The Canonical Transformation and Duality in the 1+1 dimensional φ⁴ and φ⁶ theory

We investigate the self-organizing nature of relativistic quantum field theory in terms of canonical transformation and duality presenting simple but explicit examples of $(\phi^4)_{1+1}$ and $(\phi^6)_{1+1}$ theories. Our purpose is fulfilled by applying the oscillator representation (OR) method which allows us to convert the original strong interaction theory into a weekly interacting quasiparticle theory that is equivalent to the original theory. We discuss advantages of the OR method and compare the results with what was already obtained by the method of Gaussian effective potential (GEP) and the Hartree approximation (HA). While we confirm that the GEP results are identical to the Hartree results for the ground state energy, we found that the OR method gives the quasiparticle mass different from the GEP and HA results.
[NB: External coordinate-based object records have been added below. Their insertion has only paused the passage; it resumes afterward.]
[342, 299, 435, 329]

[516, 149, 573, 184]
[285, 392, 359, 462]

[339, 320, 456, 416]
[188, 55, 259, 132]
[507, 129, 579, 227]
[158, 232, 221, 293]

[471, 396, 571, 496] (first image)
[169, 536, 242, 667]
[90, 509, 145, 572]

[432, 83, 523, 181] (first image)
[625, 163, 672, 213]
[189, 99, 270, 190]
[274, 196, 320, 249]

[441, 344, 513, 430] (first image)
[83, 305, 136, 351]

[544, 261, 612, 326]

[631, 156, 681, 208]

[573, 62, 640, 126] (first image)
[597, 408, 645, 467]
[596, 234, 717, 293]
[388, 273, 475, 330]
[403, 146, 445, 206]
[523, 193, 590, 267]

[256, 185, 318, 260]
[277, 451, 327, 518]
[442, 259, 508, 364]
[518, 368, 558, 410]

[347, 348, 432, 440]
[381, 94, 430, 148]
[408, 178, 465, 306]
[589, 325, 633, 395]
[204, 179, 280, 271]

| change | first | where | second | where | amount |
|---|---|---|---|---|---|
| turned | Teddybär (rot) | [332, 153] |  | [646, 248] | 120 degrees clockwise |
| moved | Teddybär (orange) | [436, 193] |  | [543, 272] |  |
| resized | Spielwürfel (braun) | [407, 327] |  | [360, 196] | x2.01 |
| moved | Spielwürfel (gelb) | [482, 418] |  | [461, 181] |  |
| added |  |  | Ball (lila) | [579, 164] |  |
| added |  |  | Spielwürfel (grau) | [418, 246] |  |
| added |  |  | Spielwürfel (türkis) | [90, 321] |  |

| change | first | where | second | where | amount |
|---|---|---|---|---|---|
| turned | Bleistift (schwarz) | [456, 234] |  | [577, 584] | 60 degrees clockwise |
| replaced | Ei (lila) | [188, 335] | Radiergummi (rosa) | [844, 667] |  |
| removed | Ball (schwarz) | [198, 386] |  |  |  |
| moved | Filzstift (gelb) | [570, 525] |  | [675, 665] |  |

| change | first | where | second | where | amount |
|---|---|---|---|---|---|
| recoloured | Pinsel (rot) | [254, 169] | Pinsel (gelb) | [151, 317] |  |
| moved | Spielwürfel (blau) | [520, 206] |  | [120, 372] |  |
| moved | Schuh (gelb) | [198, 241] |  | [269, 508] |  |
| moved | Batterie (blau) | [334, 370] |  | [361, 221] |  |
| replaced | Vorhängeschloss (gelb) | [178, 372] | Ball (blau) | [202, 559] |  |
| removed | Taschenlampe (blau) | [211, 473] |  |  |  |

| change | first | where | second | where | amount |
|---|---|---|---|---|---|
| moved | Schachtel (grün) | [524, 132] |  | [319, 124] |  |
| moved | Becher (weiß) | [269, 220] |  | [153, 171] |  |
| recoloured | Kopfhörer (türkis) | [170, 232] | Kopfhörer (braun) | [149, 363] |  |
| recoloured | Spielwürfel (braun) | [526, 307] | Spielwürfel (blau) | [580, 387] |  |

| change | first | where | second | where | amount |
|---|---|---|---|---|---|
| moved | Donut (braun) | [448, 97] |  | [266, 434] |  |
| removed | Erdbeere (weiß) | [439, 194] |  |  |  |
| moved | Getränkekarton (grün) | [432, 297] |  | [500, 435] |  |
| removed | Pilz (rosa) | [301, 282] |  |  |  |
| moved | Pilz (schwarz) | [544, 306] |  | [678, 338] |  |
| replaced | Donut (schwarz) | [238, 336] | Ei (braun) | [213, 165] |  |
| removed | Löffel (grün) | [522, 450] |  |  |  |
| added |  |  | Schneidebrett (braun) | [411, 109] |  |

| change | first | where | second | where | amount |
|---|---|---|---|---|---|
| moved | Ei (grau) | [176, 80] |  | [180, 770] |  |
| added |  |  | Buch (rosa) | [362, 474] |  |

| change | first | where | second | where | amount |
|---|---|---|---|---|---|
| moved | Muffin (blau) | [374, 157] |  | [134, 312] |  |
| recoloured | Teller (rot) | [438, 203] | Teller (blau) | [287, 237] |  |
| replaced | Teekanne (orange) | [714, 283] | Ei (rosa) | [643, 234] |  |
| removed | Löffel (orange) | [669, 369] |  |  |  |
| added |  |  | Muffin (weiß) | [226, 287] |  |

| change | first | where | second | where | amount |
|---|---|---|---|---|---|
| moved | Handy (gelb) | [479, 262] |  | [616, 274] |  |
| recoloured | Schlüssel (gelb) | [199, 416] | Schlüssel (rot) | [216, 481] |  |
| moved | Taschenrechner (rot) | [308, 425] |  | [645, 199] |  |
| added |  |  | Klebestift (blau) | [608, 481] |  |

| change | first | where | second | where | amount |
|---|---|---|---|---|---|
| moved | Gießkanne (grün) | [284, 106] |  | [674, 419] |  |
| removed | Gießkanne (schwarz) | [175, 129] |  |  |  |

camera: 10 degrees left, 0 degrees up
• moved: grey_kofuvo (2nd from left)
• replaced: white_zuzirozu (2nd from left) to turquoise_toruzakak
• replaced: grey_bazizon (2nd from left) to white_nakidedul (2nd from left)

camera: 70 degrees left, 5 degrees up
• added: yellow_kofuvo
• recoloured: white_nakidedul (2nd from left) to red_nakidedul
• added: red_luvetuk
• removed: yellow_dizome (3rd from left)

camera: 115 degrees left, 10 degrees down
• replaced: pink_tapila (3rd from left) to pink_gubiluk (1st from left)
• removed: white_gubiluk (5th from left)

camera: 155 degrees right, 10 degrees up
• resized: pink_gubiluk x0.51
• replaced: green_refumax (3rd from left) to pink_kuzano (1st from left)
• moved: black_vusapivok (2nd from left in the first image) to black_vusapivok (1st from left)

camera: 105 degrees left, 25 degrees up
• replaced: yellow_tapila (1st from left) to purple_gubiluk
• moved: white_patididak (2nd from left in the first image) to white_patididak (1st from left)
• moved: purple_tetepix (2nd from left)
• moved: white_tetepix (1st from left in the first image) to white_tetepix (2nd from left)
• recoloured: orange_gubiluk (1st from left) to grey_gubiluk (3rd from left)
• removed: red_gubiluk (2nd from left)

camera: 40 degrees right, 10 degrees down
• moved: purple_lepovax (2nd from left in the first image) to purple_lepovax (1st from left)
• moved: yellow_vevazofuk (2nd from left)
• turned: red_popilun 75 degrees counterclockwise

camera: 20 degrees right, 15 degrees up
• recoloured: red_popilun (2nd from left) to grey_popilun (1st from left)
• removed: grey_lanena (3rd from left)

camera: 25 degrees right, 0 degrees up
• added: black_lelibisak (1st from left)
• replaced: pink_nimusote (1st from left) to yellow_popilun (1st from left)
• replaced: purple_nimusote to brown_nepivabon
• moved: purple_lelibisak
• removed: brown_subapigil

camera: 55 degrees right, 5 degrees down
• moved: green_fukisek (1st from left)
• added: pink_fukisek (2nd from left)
In our examples, the self-organizing nature is revealed by the vacuum energy density that gets lowered when the quasiparticles are formed. In the $(\phi^6)_{1+1}$ theory, we found two physically meaningful duality-related quasiparticle solutions which have different symmetry properties under the transition of quasiparticle field $\Phi \to -\Phi$. However, these two quasiparticle solutions yield the identical effective potential in the strong coupling limit of the original theory.